Thursday, January 23, 2014

New archives, new cities: the academic tourist

Domplatz, Speyer
I'm approaching the halfway point of my time here (eek!) and am busily reconnoitering regional archives in order to make my midterm report for the Fulbright commission sound as impressive as possible. This week, this mission took me to the city of Speyer. Speyer flourished under imperial patronage in the eleventh and twelfth centuries; remarkably, enough of the old town survives that streets, neighborhoods, and monastic precincts from that period are still marked with plaques. At least so far, the charm of being able to trace via street names the medieval layout of weavers and tailors, butchers and bakers, has not palled for me. Speyer's medieval Jewish neighborhood, unusually large and central, also retains its outlines; I'd hoped to visit some of the archaeological remains too, but the city map I picked up during the archive's lunch break turned out not to be quite up to date with its "winter hours" listings. Walking back to the archive, I found myself in the Salzgasse where the leper hospital owned property in the fifteenth century. The narrow street was only about two blocks long, so I could guess: did the lepers own their house where the wine bar stands? The Thai restaurant? The hideous concrete municipal buildings?


I may yet go back to Speyer to look at medieval council minutes, but yesterday I was specifically tracking down the account book of St. Nicholas, the city's leper hospital. In accordance with the guidelines posted on the archive's website, I wrote ahead stating my credentials and purpose, which had an unexpected result. After a longer-than-expected walk from the train station (are Google Maps walking times calculated based on hiking-stick-swinging enthusiasts?) I finally found the entrance to the municipal building which I sought, in a courtyard set back from the street. I stated my business in the information office as directed, and was ushered across to the archives: a warm room crowded with tables and bookshelves and vitrines full of informative literature. "Hello," I said as I removed my hat, "I…" "You're the lady with the leper house!" said the woman behind the desk. I was filled with delight at being thus enthusiastically greeted (as well as with an irresponsible desire to identify myself this way whenever possible.) Shortly after I'd filled out paperwork and the woman of the desk had settled me in with the account book, the archive director came over to greet me and see if I needed anything else (an unusual solicitude! Either January is a slow season, or the Speyerer are specially friendly.) He informed me that the archive would be unexpectedly closing at noon, as an employee had called in sick… but that I was welcome to stay through the afternoon if I needed to. I thanked him profusely, and did indeed spend several afternoon hours finishing my work, after which, I turned tourist.

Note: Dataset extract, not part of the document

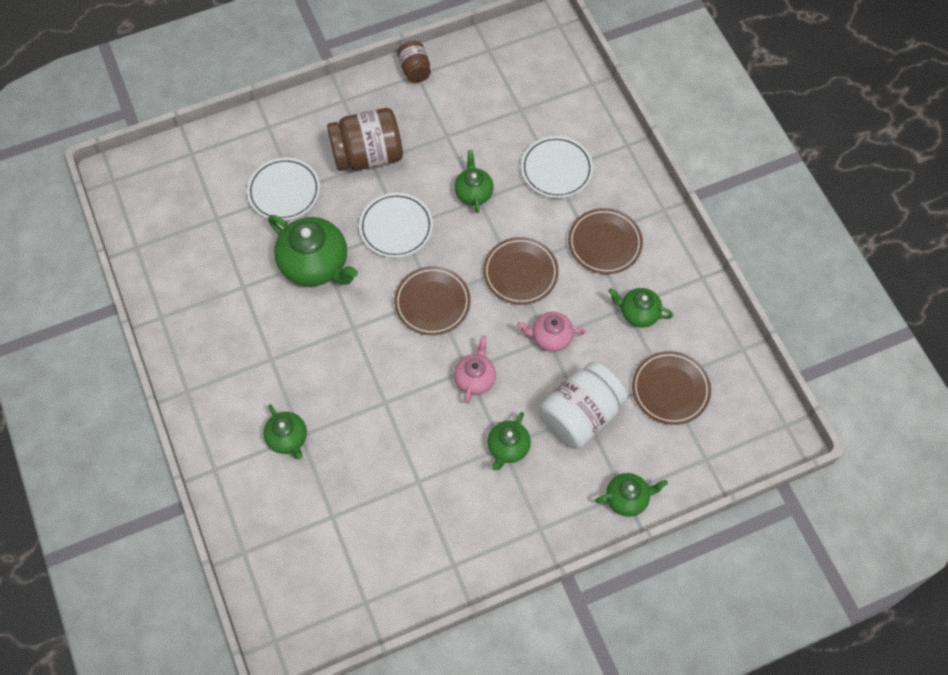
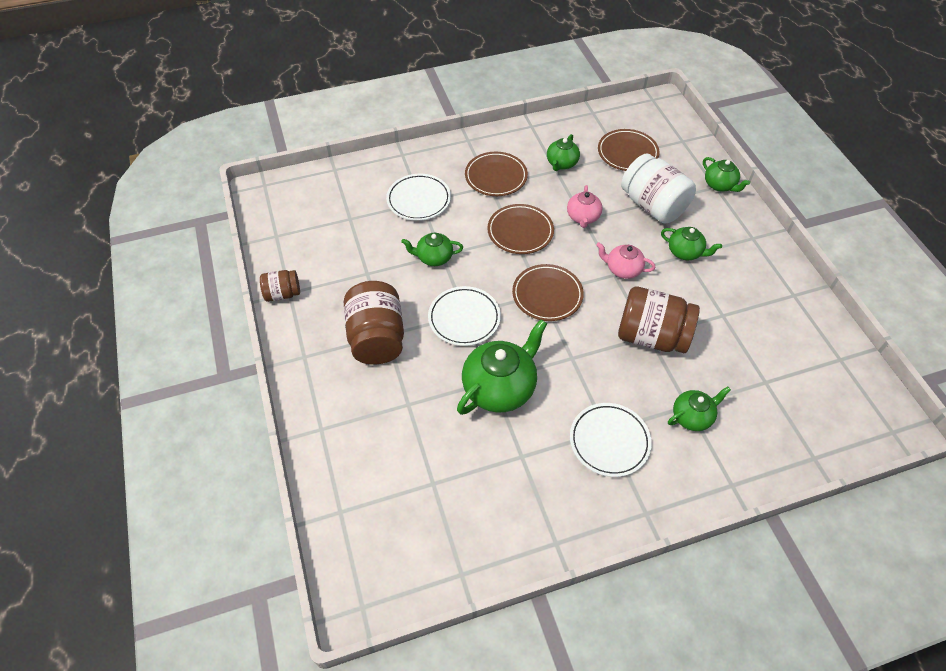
camera: 85 degrees left, 10 degrees down
(284, 191) = (408, 414): white plate -> white plate (609, 441)
(384, 405) = (651, 336): none -> brown jar
(627, 498) = (720, 185): green teapot -> green teapot turned 150 degrees clockwise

This chapel was built in the sixteenth century, but now sits unused in a moss-grown churchyard… anyone need a setting for a Gothic short story?

 Believe it or not, everything in this picture is wood, painted and carved. It's a Protestant church (the Church of the Holy Trinity) but was specially open today. I asked the parishioner doing observation duty about the architectural design, which struck me as unusual, and he was soon launched and away. The style of the double-balcony had a vogue in the region in the late seventeenth century, but the examples in Worms and Frankfurt were both destroyed by bombs in WWII. Speyer has one because, exiled in a late-seventeenth-century war of succession, they were taken in by Frankfurt; returning to rebuild their city, the burghers built this church emulating Frankfurt's Katherinenkirche. I was fascinated by it: the painted panels on the balconies feature not only biblical stories from the creation onwards (typologically arranged, with the Old Testament on the upper balcony and the New on the lower) but rhyming and sometimes moralizing explications of each panel. The nice man of the parish waxed enthusiastic about the acoustics, too: "You're not from the area? Oh, that's a shame… we have a Bach concert next week, and with all this wood--even those carved angels are painted wood--the acoustics are wonderful. Much better than the cathedral, really: there you get an echo of twelve seconds!"

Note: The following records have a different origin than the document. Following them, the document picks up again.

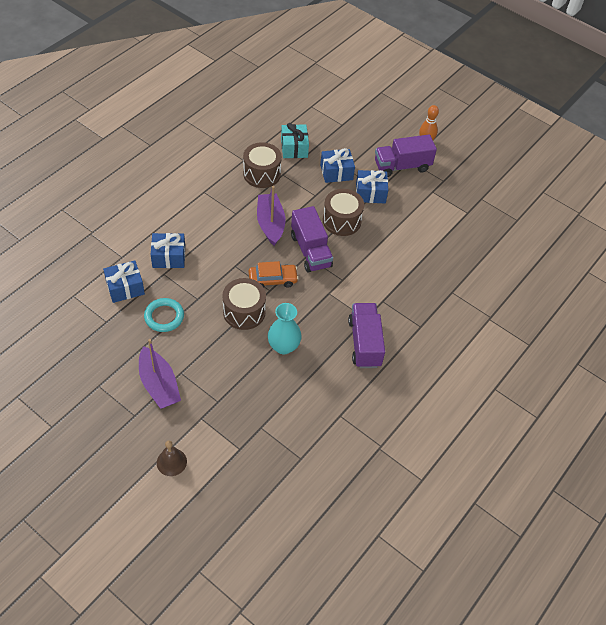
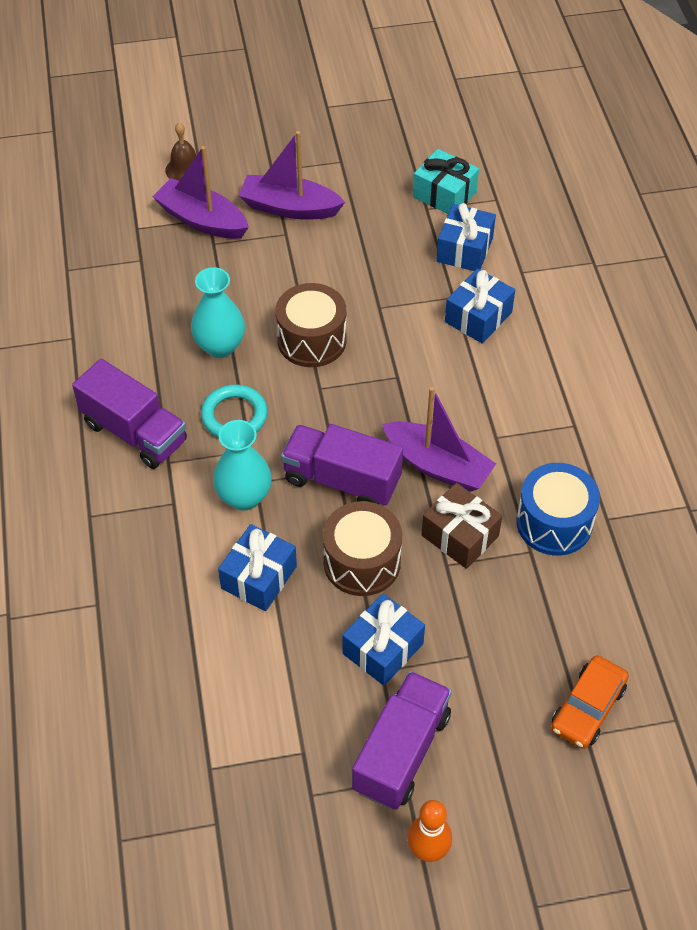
camera: 135 degrees right, 0 degrees up
(164, 317) = (382, 261): turquoise ring -> turquoise ring (234, 416)
(205, 420) = (202, 220): none -> purple boat
(262, 174) = (554, 523): brown drum -> blue drum
(272, 279) = (333, 402): orange car -> orange car (588, 707)
(294, 148) = (581, 611): turquoise gift -> turquoise gift (444, 194)
(298, 198) = (460, 536): none -> brown gift
(336, 172) = (472, 633): blue gift -> blue gift (259, 577)
(353, 278) = (244, 497): none -> turquoise vase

 The echo of twelve seconds results from Speyer's cathedral being the largest, as well as the oldest, surviving Romanesque church in Europe. I suspect this may be due not only to the cathedral's imperial patronage, but the emperor's unusual idea to have the roof made of stone instead of wood. Its towers were turned baroque, and then turned back by the nineteenth century restoration movement, but mostly, it has just endured. As the photo on the left makes clear, it's rather too large to photograph impressively, at least without an impressive camera. The enormous basin in the foreground marks the border of the cathedral immunity! The Latin text on the rim indicates as much; whenever the bishop entered the city in procession, he would be ceremonially given a drink of wine from this basin by the burghers; and at any time, those who fled for legal protection were safe as soon as they reached the bowl. I found occasion to wish that more cathedrals had giant wine bowls to mark their legal boundaries. Because… well, why not?

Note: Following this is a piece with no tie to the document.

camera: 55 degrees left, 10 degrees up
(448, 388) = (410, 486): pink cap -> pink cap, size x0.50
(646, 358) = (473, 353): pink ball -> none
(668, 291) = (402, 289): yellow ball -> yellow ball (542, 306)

These photos don't really do the interior of the cathedral justice, but they do, I hope, give some sense of its vastness. There are not only large chapels where the tombs of emperors and the relics of saints are located, but more modest chapels built into the walls. And the width of the wall alone holds a chapel large enough for three worshipers side by side. I couldn't climb the tower, as that was closed for the winter; that may have to be paired with a visit to the medieval council minutes.